NEW ORLEANS — Around the Super Bowl and its host city with journalists from The Associated Press bringing the flavor and details of everything surrounding the game:
SURPRISES? NOT REALLY
Don't be surprised if you're not surprised by the Super Bowl ads on Sunday.
The multimillion-dollar spots used to be closely guarded secrets. That's out the window. Thank Facebook, Twitter and other social networks. Today, the eyeballs advertisers covet are online.
Last year, Super Bowl ads released early had six times the views — with 9.1 million average views — than spots released after the game, according to YouTube.com, which hosts advertisers' commercials on its site.
In recent years, more advertisers have been making their spots public before the Big Game.

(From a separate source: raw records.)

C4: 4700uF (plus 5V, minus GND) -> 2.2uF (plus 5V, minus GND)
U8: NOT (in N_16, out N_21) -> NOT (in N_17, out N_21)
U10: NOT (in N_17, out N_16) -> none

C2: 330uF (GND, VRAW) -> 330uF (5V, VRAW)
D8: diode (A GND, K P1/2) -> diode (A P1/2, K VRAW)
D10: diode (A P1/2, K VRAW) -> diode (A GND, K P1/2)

This year, 26 of the 35 or so advertisers have released their spots, with more reveals expected, YouTube says.
— Mae Anderson — http://twitter.com/maetron
AP national sports columnist Tim Dahlberg writes about Colin Kaepernick's parents, Rick and Teresa, who lost two sons while young parents in their mid-20s before the future 49ers quarterback was born. Read the whole column here: http://bit.ly/VsFmEc
Their new son was 5 weeks old when they first held him at the Lutheran Social Services office in Appleton, Wis. He was healthy, vibrant, and full of life.

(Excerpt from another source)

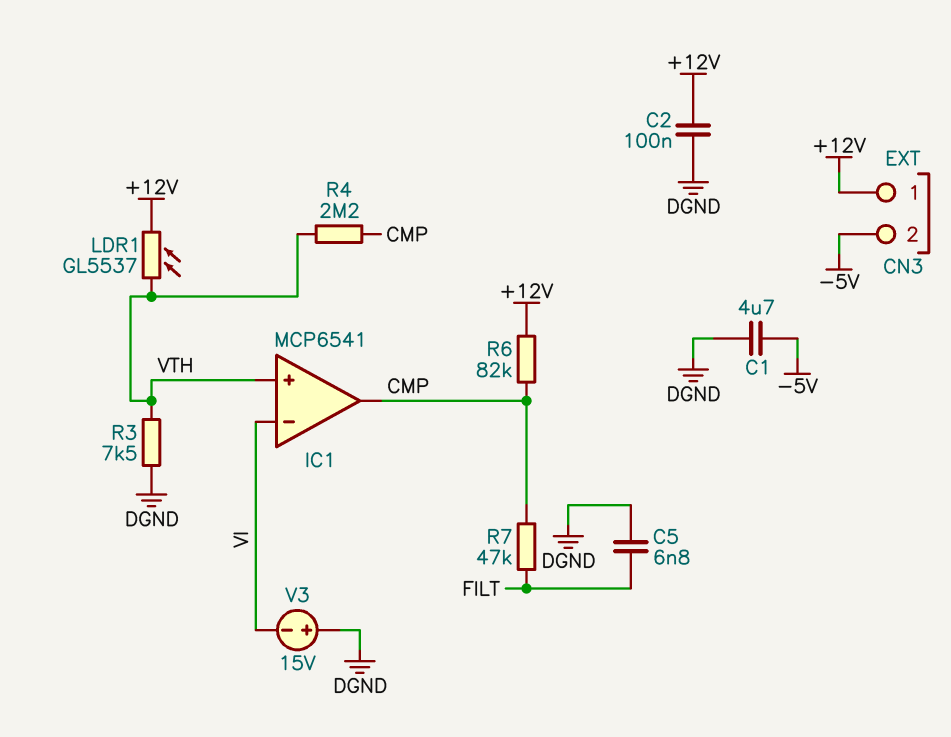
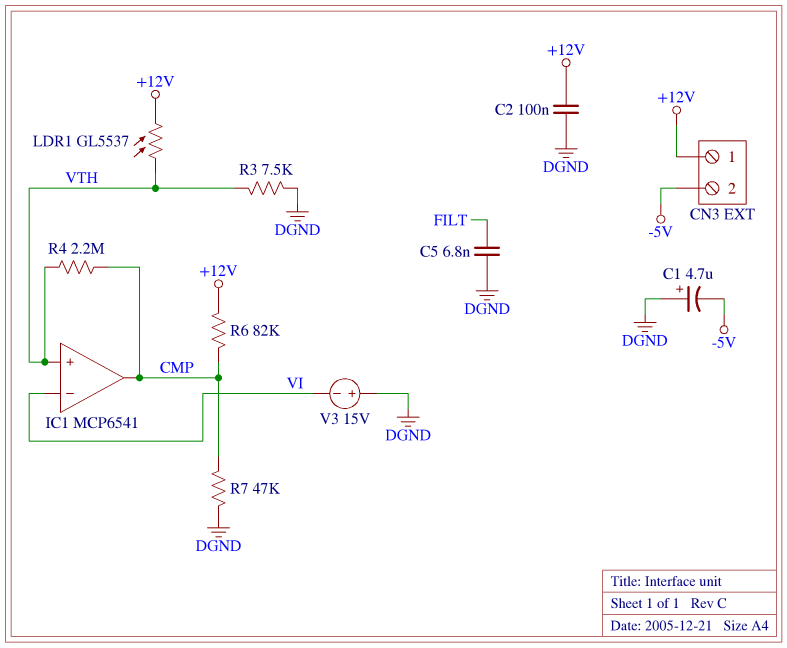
C1: 4.7uF (-5V, DGND) -> 4.7uF (plus DGND, minus -5V)
R7: 47k (CMP, FILT) -> 47k (CMP, DGND)

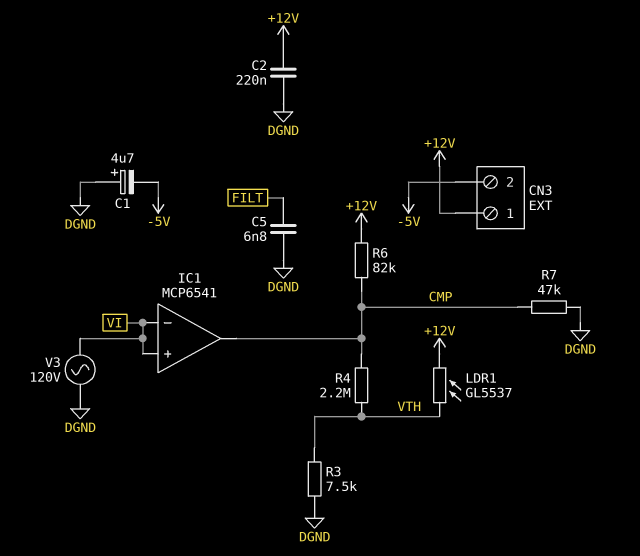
C2: 100nF (+12V, DGND) -> 220nF (+12V, DGND)
IC1 pin in+: VTH -> VI
V3: 15V (plus DGND, minus VI) -> AC 120V (DGND, VI)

On Sunday he'll be behind center, trying to win a Super Bowl for the San Francisco 49ers.
"He's ready to roll," Rick Kaepernick said this week from his hotel room in this party town. "He's pretty focused."
If the story of Colin Kaepernick's meteoric rise from obscurity to superstar in the making is a remarkable one, the story of his life bears some telling, too. Born to a teenager in Wisconsin a quarter century ago, the only memories he has of his early life are with the couple who adopted him.